Brightness Cuts/ Whiteout

Exhibition at Kunsthalle Waedenswil, 2016

Brightness Cuts

Installation with overhead projections, wooden furniture and framed, found stitchwork still-life. Dimensions variable, 2016.

A group of overhead projectors are, as one, projecting a single horizontal line of light across a entire wall of the space. This line is set at 157cm high (a standard height in museum hanging) cutting the wall laser-like, right at its hanging mid-line.
The projectors are resting on generic, schematic timber versions of recurring pieces of furniture from art history. On the wall is a stichtwork still-life. Its lower-half colours are faded and the glue holding the canvas to its board dissolved and untacked. It is also framed, though the frame is roughly cut in half, framing only the upper half, matching the midline of the actual canvas, as well as the hanging line of the wall highlighted by the projectors.

Whiteout

Video projected text, dimensions variable, 7 mn, 2016.

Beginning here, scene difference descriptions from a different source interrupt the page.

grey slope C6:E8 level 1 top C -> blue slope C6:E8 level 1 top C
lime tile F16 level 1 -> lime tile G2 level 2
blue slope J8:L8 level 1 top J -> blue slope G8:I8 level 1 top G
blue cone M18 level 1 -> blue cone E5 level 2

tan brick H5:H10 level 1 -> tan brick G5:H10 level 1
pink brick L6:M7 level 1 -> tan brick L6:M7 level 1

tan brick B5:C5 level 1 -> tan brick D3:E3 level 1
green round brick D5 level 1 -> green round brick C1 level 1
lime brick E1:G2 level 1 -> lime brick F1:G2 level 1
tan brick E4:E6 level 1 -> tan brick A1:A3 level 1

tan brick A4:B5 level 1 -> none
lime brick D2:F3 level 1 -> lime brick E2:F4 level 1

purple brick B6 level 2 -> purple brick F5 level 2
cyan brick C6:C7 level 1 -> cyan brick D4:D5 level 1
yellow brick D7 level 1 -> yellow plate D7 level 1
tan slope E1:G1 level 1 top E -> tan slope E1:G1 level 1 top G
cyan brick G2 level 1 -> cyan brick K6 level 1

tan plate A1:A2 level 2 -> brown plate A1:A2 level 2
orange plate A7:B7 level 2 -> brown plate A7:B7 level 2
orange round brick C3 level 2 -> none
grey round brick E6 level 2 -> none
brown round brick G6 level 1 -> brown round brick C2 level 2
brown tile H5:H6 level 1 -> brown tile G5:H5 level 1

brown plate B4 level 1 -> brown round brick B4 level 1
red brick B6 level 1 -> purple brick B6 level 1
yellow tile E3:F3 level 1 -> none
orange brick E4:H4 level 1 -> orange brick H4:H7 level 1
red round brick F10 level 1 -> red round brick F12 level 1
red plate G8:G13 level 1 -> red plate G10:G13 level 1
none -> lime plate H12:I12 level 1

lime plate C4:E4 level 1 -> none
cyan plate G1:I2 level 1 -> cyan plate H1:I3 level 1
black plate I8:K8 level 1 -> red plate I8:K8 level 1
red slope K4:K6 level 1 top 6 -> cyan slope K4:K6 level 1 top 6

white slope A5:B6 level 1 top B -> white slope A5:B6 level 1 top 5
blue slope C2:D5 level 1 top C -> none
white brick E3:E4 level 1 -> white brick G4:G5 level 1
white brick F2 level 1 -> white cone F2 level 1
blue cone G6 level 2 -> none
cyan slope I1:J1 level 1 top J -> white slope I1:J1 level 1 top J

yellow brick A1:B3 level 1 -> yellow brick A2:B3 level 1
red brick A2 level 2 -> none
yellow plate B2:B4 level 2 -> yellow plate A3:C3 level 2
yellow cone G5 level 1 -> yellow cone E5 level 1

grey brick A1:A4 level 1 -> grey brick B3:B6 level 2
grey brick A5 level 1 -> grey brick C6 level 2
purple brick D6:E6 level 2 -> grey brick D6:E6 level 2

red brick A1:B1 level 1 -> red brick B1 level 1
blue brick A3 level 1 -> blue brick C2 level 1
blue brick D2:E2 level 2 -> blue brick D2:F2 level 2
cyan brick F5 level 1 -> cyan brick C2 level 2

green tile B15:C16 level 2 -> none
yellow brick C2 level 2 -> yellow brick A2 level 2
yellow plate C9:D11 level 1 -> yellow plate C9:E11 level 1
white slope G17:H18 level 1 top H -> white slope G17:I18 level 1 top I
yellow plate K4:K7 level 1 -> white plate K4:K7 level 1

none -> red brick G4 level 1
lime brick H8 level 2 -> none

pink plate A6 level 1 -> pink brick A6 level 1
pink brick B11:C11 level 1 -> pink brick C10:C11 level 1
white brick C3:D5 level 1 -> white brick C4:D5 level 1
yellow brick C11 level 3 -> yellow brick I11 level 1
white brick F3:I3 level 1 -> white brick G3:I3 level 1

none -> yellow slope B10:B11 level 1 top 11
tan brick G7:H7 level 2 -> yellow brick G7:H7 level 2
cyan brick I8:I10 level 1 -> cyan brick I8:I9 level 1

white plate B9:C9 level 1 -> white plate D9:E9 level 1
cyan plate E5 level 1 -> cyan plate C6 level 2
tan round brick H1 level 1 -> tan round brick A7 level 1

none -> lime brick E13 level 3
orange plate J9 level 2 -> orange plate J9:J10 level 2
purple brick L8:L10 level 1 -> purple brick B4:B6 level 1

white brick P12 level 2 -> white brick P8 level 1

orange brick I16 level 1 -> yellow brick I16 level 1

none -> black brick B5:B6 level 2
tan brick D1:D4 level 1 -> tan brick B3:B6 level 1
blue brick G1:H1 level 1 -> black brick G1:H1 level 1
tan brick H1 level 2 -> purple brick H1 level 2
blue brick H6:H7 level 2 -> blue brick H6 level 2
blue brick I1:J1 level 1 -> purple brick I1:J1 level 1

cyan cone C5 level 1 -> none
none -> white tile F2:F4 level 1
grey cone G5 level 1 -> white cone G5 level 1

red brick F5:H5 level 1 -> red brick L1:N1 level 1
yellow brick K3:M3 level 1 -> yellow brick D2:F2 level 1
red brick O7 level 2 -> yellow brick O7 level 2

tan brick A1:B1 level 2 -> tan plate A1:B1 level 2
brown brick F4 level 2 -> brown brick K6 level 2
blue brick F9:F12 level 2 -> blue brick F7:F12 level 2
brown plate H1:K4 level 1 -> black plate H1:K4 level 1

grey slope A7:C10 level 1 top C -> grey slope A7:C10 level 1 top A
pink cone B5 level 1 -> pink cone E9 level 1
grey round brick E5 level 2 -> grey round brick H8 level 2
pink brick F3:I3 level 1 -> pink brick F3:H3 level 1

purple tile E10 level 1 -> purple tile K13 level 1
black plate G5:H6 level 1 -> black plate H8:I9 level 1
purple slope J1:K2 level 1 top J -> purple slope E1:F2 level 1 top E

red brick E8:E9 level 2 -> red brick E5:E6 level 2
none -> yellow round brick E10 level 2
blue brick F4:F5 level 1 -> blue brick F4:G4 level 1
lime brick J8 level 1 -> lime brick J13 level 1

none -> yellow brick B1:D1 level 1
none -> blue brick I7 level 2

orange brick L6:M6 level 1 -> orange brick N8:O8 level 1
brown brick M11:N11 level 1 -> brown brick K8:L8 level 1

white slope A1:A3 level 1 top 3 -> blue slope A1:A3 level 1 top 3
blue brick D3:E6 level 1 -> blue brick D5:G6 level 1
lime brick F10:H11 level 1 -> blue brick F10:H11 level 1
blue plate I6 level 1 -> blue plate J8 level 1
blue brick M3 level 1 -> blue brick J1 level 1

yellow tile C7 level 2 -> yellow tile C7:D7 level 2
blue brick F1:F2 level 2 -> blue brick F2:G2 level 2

Whiteout is a text work intended for video projection. The text is projected as subtitles to a screen, appropriating the white wall (untouched from previous usage) as a visual, cinematic space.
The text itself is a transcript from a famous viral youtube clip; a video of a man overcome with emotions and metaphysical questions while witnessing a double rainbow in Yosemite national park.
The word “rainbow” has been here omitted from the text, recontextualising its content to the exhibition space; the subtitles acting now as stage directions to the viewer looking at the very wall the text is projected on.

Whiteout was presented alongside Brightness Cuts (nb: in the exhibition of the same name at Kunsthalle Waedenswil), echoing the use of projection with regards to the exhibition space of the other work.